Sandalwood is a tree with a highly aromatic wood. It is economically and culturally important to many countries around the Pacific and Eastern Indian Ocean regions where it grows or is traded. The wood is prized for making furniture, ornaments, sacred objects, carvings and joss sticks (incense). The essential oil is used in medicine, perfume and aromatherapy.
There are 16 species of sandalwood (Santalum) that grow naturally throughout the Pacific and Eastern Indian Ocean regions. Sandalwoods are evergreens ranging in size from tall shrubs up to large trees. They grow in a variety of climates--from the Australian desert to subtropical New Caledonia--and at elevations from sea level to over 8000 feet. Sandalwood is a parasitic plant, equipped with special structures on its roots that penetrate the roots of host plants and obtain nutrients.
The most well-known and economically important species is Santalum album, or Indian sandalwood. Indian sandalwood has the highest oil content (6 to 7%) and a desirable aroma profile. New Caledonia's S. austrocaledonicum and Fiji's S. Yasi are also distilled to produce essential oil. S. spicatum from Australia has been valued for its wood for many years, and has recently also become a source for essential oil. Many of the other species are used for their wood, for building, firewood and for furniture making.

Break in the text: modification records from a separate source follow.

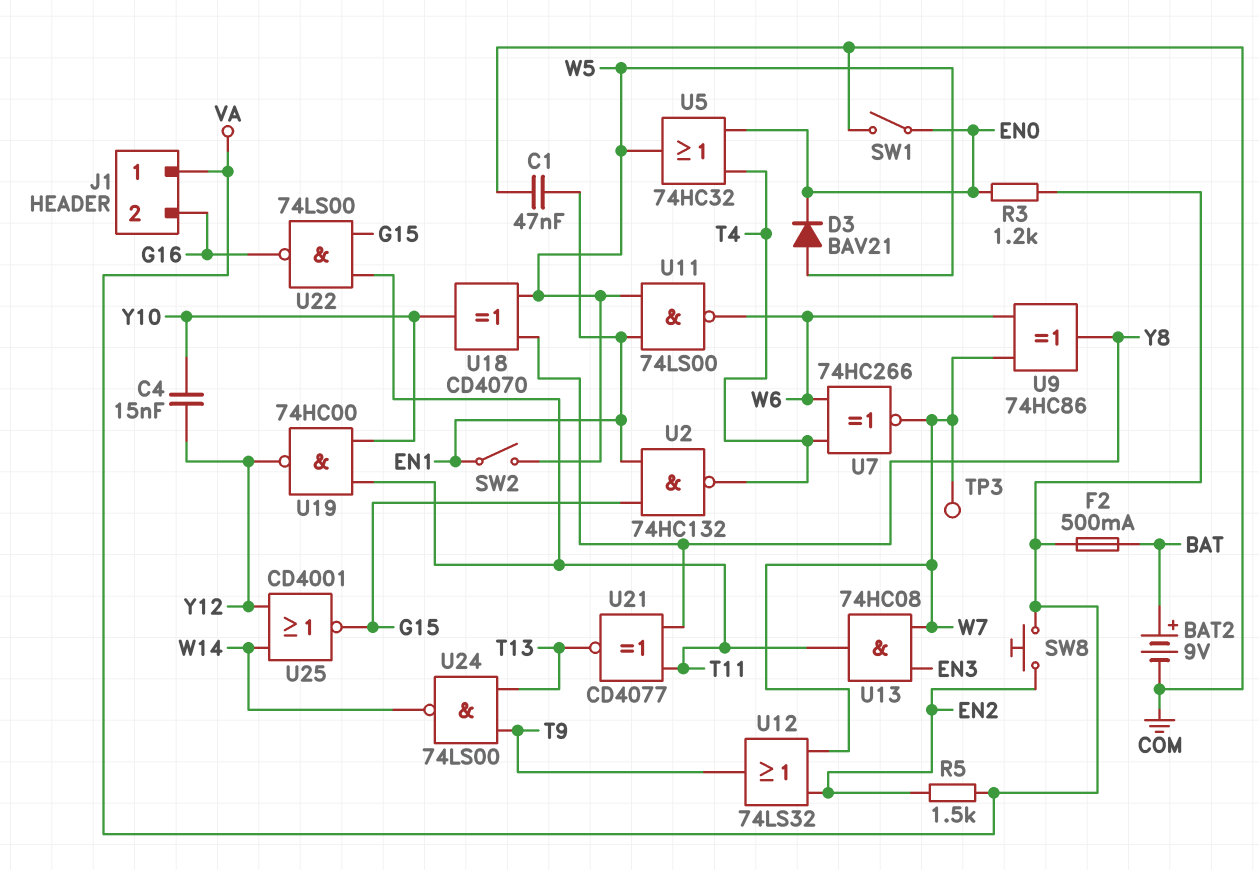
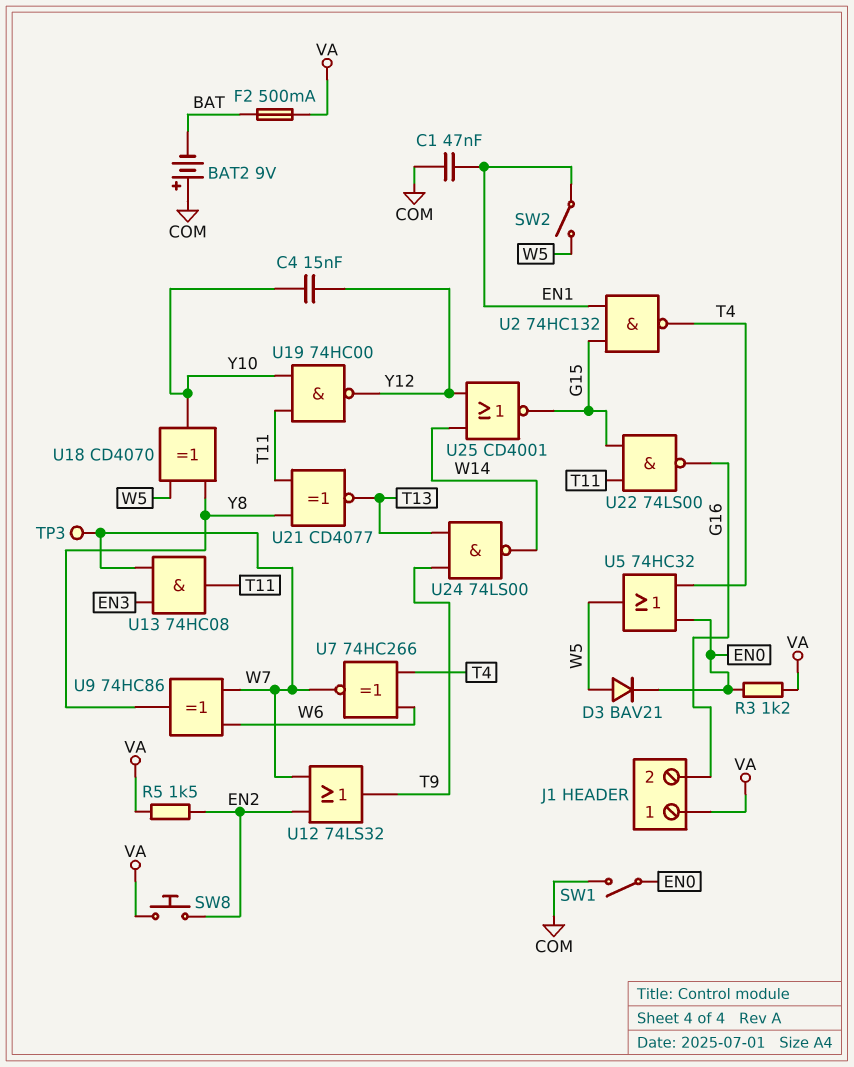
BAT2: 9V (plus BAT, minus COM) -> 9V (plus COM, minus BAT)
U11: NAND 74LS00 (in EN1, in W5, out W6) -> none

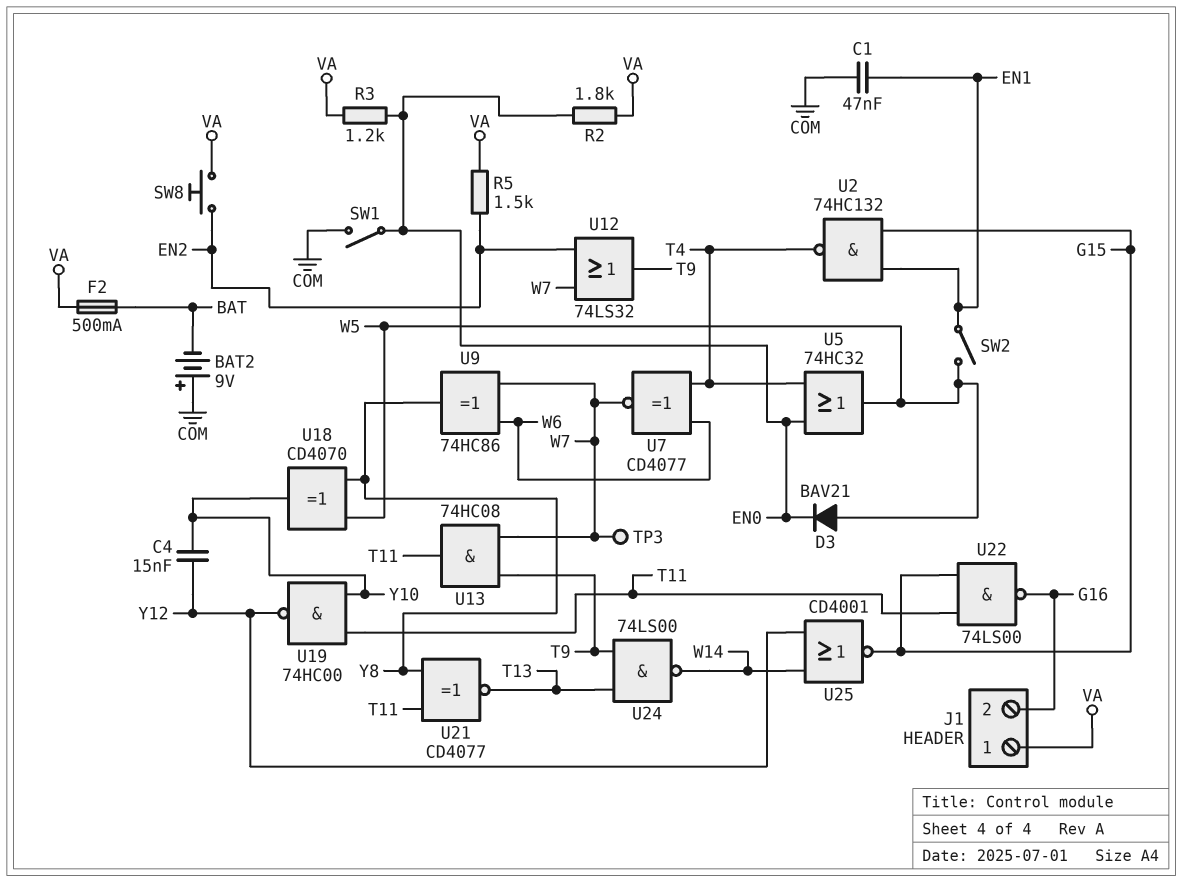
R2: none -> 1.8k (EN0, VA)
U7: XNOR 74HC266 (in T4, in W6, out W7) -> XNOR CD4077 (in T4, in W6, out W7)
U13: AND 74HC08 (in EN3, in W7, out T11) -> AND 74HC08 (in T9, in W7, out T11)

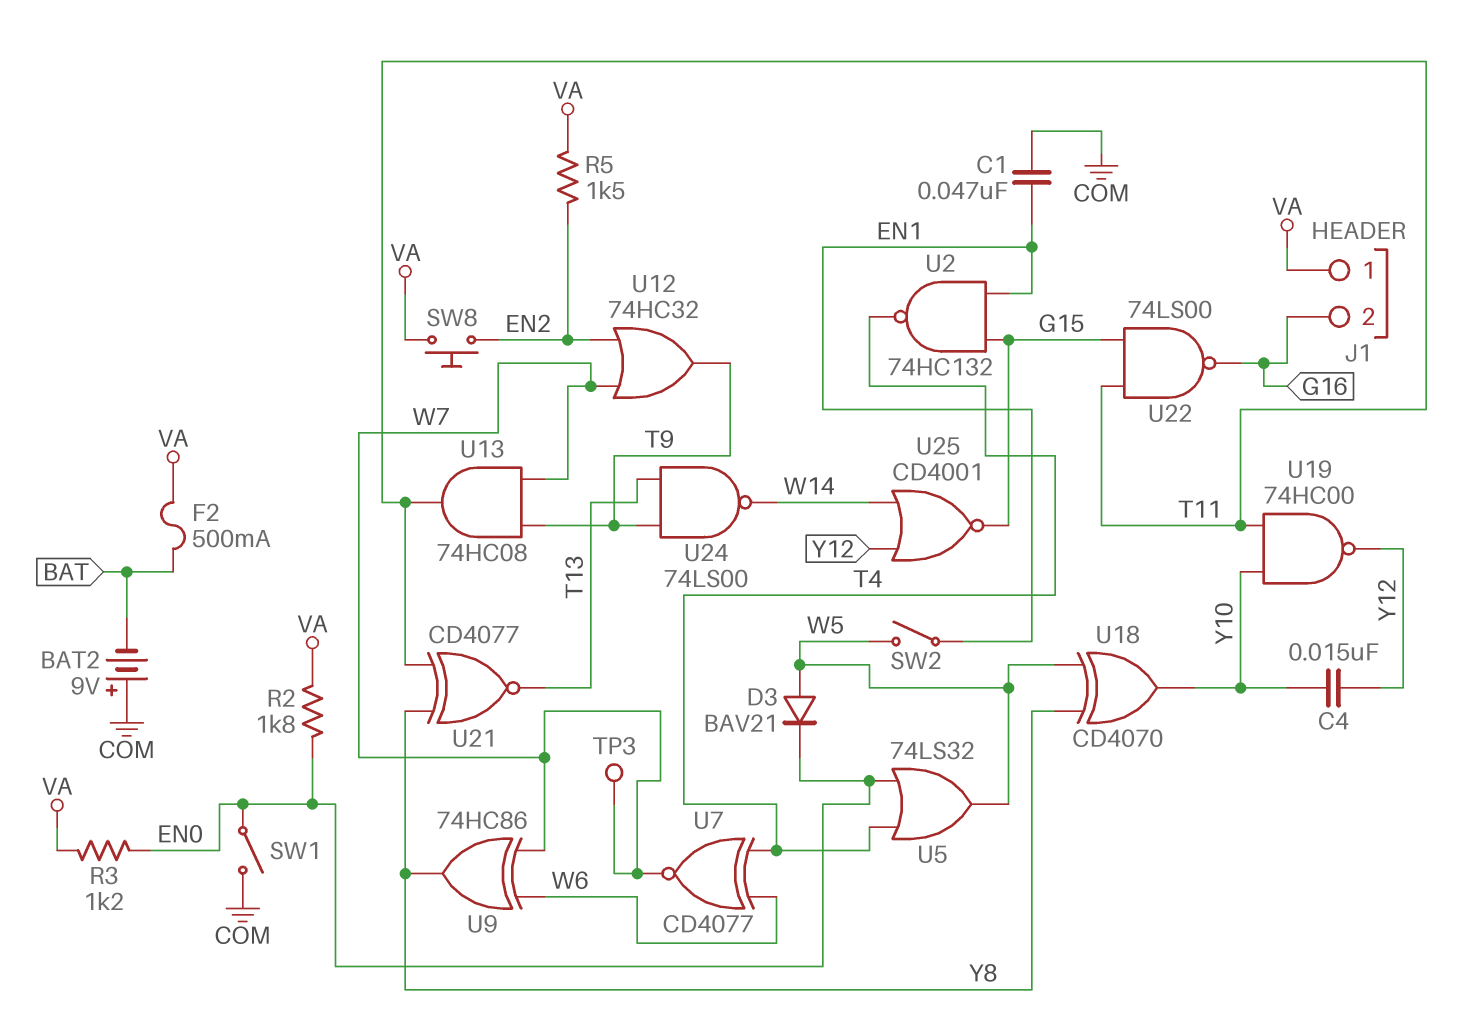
U5: OR 74HC32 (in EN0, in T4, out W5) -> OR 74LS32 (in EN0, in T4, out W5)
U12: OR 74LS32 (in EN2, in W7, out T9) -> OR 74HC32 (in EN2, in W7, out T9)

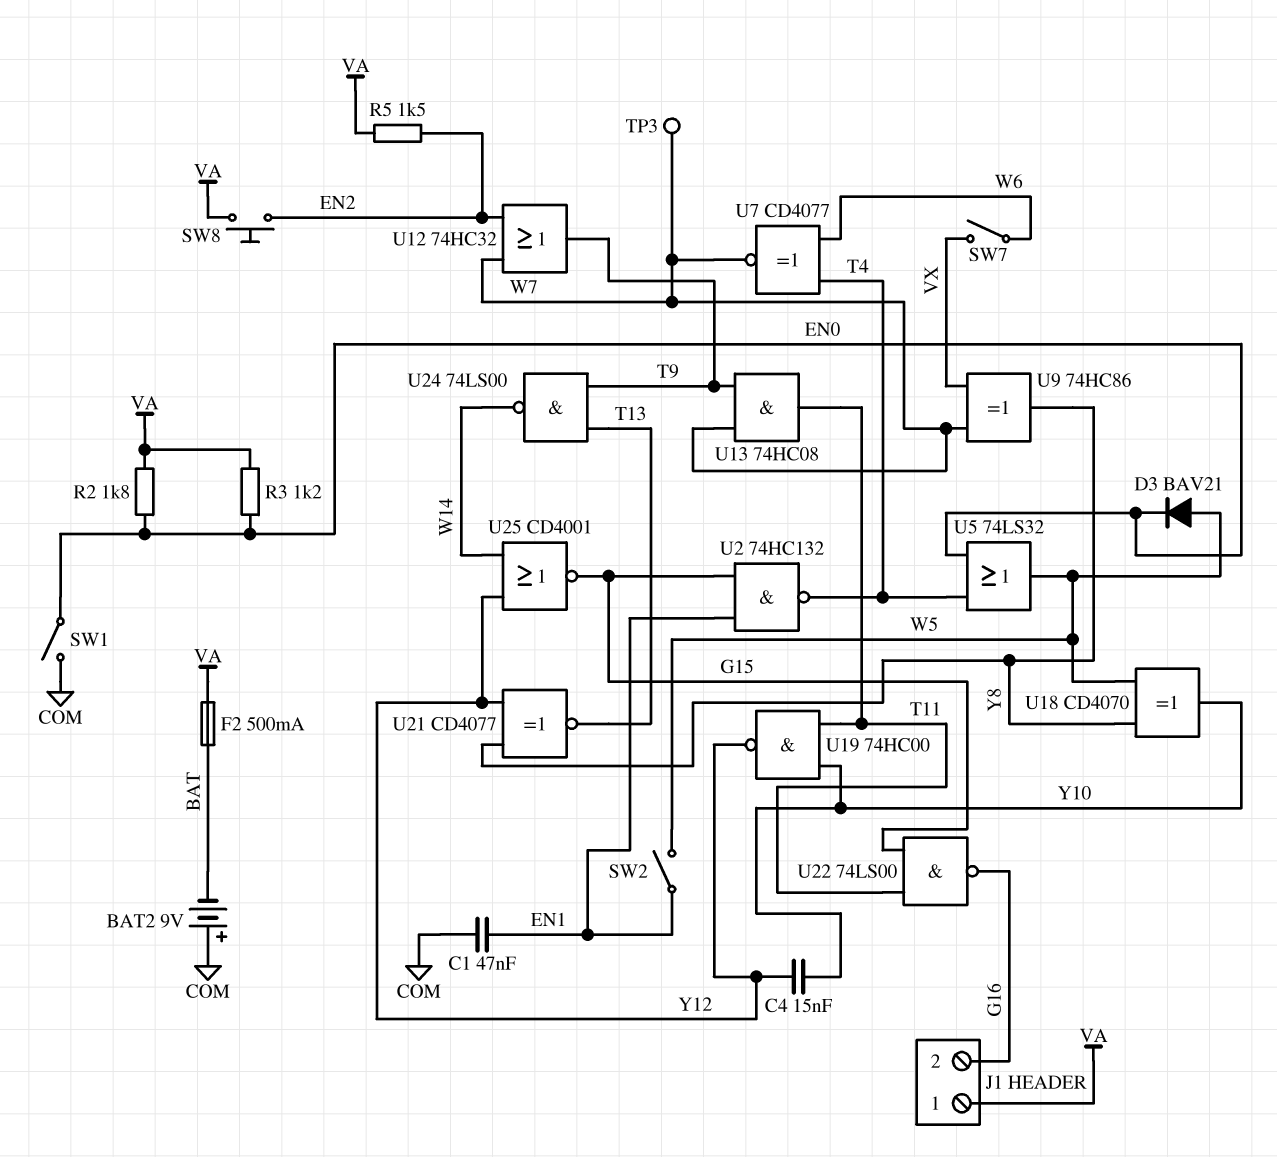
SW7: none -> switch (VX, W6)
U9: XOR 74HC86 (in W6, in W7, out Y8) -> XOR 74HC86 (in VX, in W7, out Y8)
U21: XNOR CD4077 (in T11, in Y8, out T13) -> XNOR CD4077 (in Y8, in Y12, out T13)

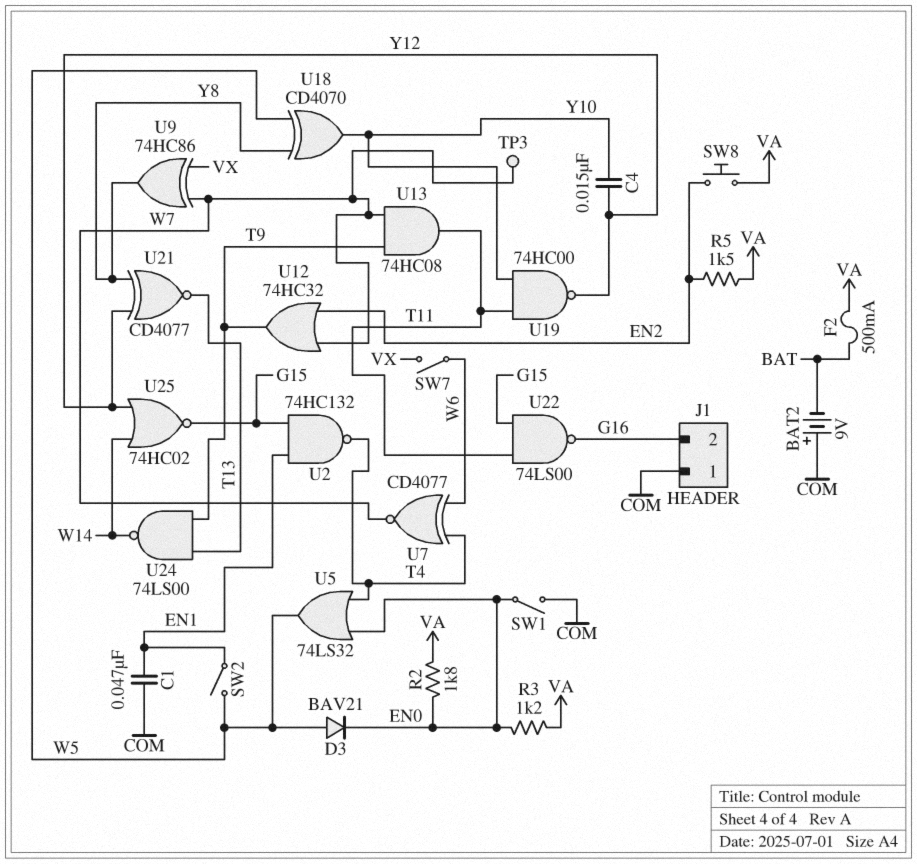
J1 pin 1: VA -> COM
U25: NOR CD4001 (in W14, in Y12, out G15) -> NOR 74HC02 (in W14, in Y12, out G15)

Trees harvested for oil are selected by age and size because of the higher proportion of heartwood (and thus essential oil) in larger trees. Dead-standing or fallen trees are also harvested because the wood holds onto the essential oil for many years. The whole tree is harvested and used--including the sawdust and the stump (which has the highest oil content) and the sapwood (which contains a small amount of oil). The lower grades of sandalwood, such as the sapwood, are used for incense and for chips and powder, while the better logs are used in carving (from small objects to furniture).

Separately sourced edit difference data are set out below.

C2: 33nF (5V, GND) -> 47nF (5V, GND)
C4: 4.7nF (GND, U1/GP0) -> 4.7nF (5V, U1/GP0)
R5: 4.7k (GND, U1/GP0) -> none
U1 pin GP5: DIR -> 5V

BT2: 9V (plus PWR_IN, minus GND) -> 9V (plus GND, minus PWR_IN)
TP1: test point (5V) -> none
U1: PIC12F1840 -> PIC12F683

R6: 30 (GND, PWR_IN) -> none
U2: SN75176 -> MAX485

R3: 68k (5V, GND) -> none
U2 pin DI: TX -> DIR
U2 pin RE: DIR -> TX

Sandalwood was first used in ancient times--probably more than 4,000 years ago. In India, it's been valued for at least 2,000 years as one of the most sacred trees--an important part of devotional rituals. The wood has been used to make various religious artifacts such as staffs and figurines, and a sandalwood paste was made for marking the skin. Because of its resistance to white ants, the wood was also used in early buildings.
Sandalwood was an important medicinal herb in traditional Chinese and Tibetan medicines. By 700 B.C., it was an important trade item and has been found in Egyptian embalming formulas. It was also used in death rituals in other countries--in India it was burned on funeral pyres or even used to make coffins for the very wealthy.
A key ingredient in perfumes and incense, lotions and body oils, sandalwood has been one of the most important perfume materials for more than 2000 years. In China, sandalwood joss sticks are very popular as incense. Sandalwood's use in European and American perfumery was not significant until the 1900s, where it was (and still is) appreciated for its fixative ability as well as its fragrance. Today it is often used in fine perfumes.
Following tradition, the wood of the sandalwood tree is still used to make sacred objects, carvings, and various handcrafted ornaments. In the past, it was often used for temple doors, and it is still valued for intricately carved furniture--although with today's high prices, it is used for this purpose less than in the past. Chips of wood are burned as an incense or ground to make incense sticks.